Jacques Rivette: A Differential Cinema

For the past five decades, Jacques Rivette has produced an incredibly rich and prolific body of work cementing his reputation as one of the masters of the French New Wave. His name is often uttered in reverence along with Jean-Luc Godard, François Truffaut and Eric Rohmer, his comrades in the New Wave’s Gang of Four. His films have not been screened as widely as his peers however, largely due to a perceived inaccessibility attributed to their extended running times; many of these works run well over two hours, most notably the over twelve hour long Out One: Noli Me Tangere (sadly this version is currently unavailable with English subtitles). Yet these larger canvases afford Rivette the space to develop a complex interplay between fiction and reality in which his layering of a world within the larger world of his films is both reflexive and magical.

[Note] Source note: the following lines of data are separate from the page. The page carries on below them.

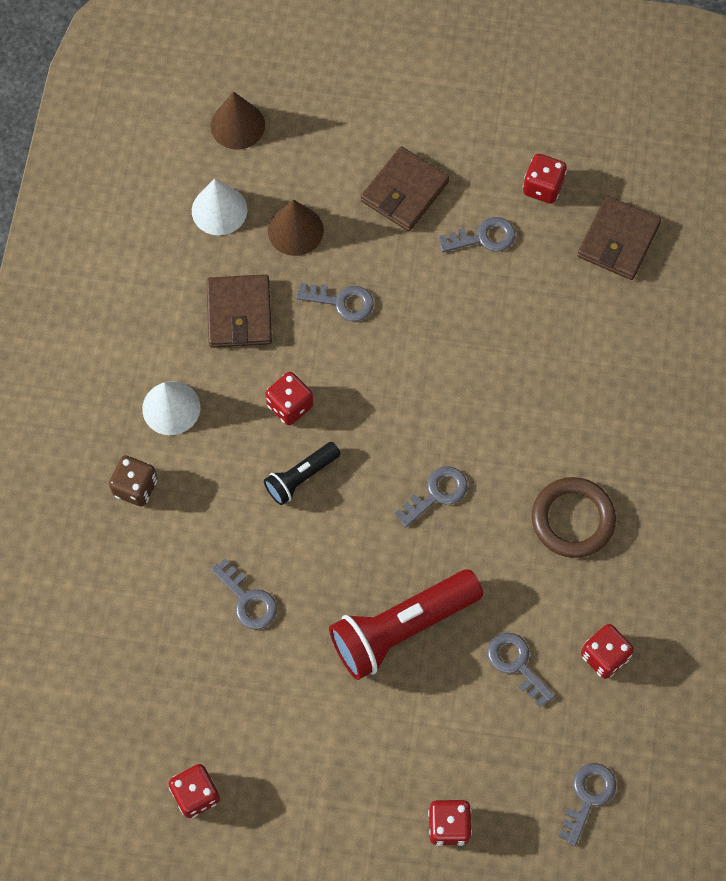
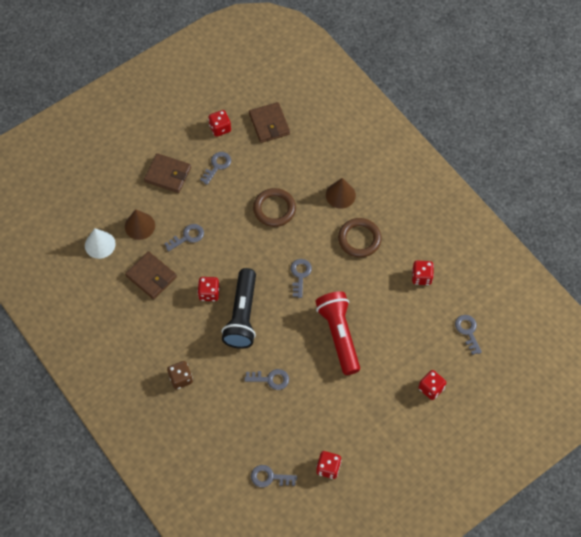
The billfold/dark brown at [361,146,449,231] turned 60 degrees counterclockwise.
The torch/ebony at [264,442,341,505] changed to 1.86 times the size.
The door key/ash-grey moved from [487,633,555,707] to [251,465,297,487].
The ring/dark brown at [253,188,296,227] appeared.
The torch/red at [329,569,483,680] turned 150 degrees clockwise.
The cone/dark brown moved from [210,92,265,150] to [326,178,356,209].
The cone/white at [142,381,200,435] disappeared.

Rivette had no formal education in cinema. Rather, he spent hours at the Cinémathéque Française in the early 1950s, where he forged lasting relationships with many New Wave contemporaries including Claude Chabrol and Truffaut. During this time he experimented with the short film format while working as an assistant to such filmmakers as Jean Renoir and Jacques Becker. Along with Godard, Truffaut and Alain Resnais, Rivette began writing for Cahiers du Cinéma in 1952, where the critics collectively championed the auteurist aesthetic of directors such as Alfred Hitchcock, Otto Preminger and Anthony Mann. Rivette began production on his first feature in 1957, Paris Belongs to Us. Due to funding problems, it took almost four years to complete. Within this early work, Rivette studies the interactions among a group of stage actors, a frequent concern throughout his career. His next film, The Nun, was also delayed but in this case, it was the interference of censors which limited the film’s release. The Nun marked Rivette’s last project in which he employed more conventional narrative techniques. Beginning with L’Amour fou in 1969, Rivette’s experimentation with documentary techniques frequently featured improvisational performances from his actors. In the 1970s he embarked on some of his most ambitious projects, including the aforementioned Out One and a never-completed quartet of films titled “Les filles du feu” (later renamed “Scenes de la vie parallèle”) which he revisited in 2003 with The Story of Marie and Julien. This period also marked his greatest commercial success with Céline and Julie Go Boating.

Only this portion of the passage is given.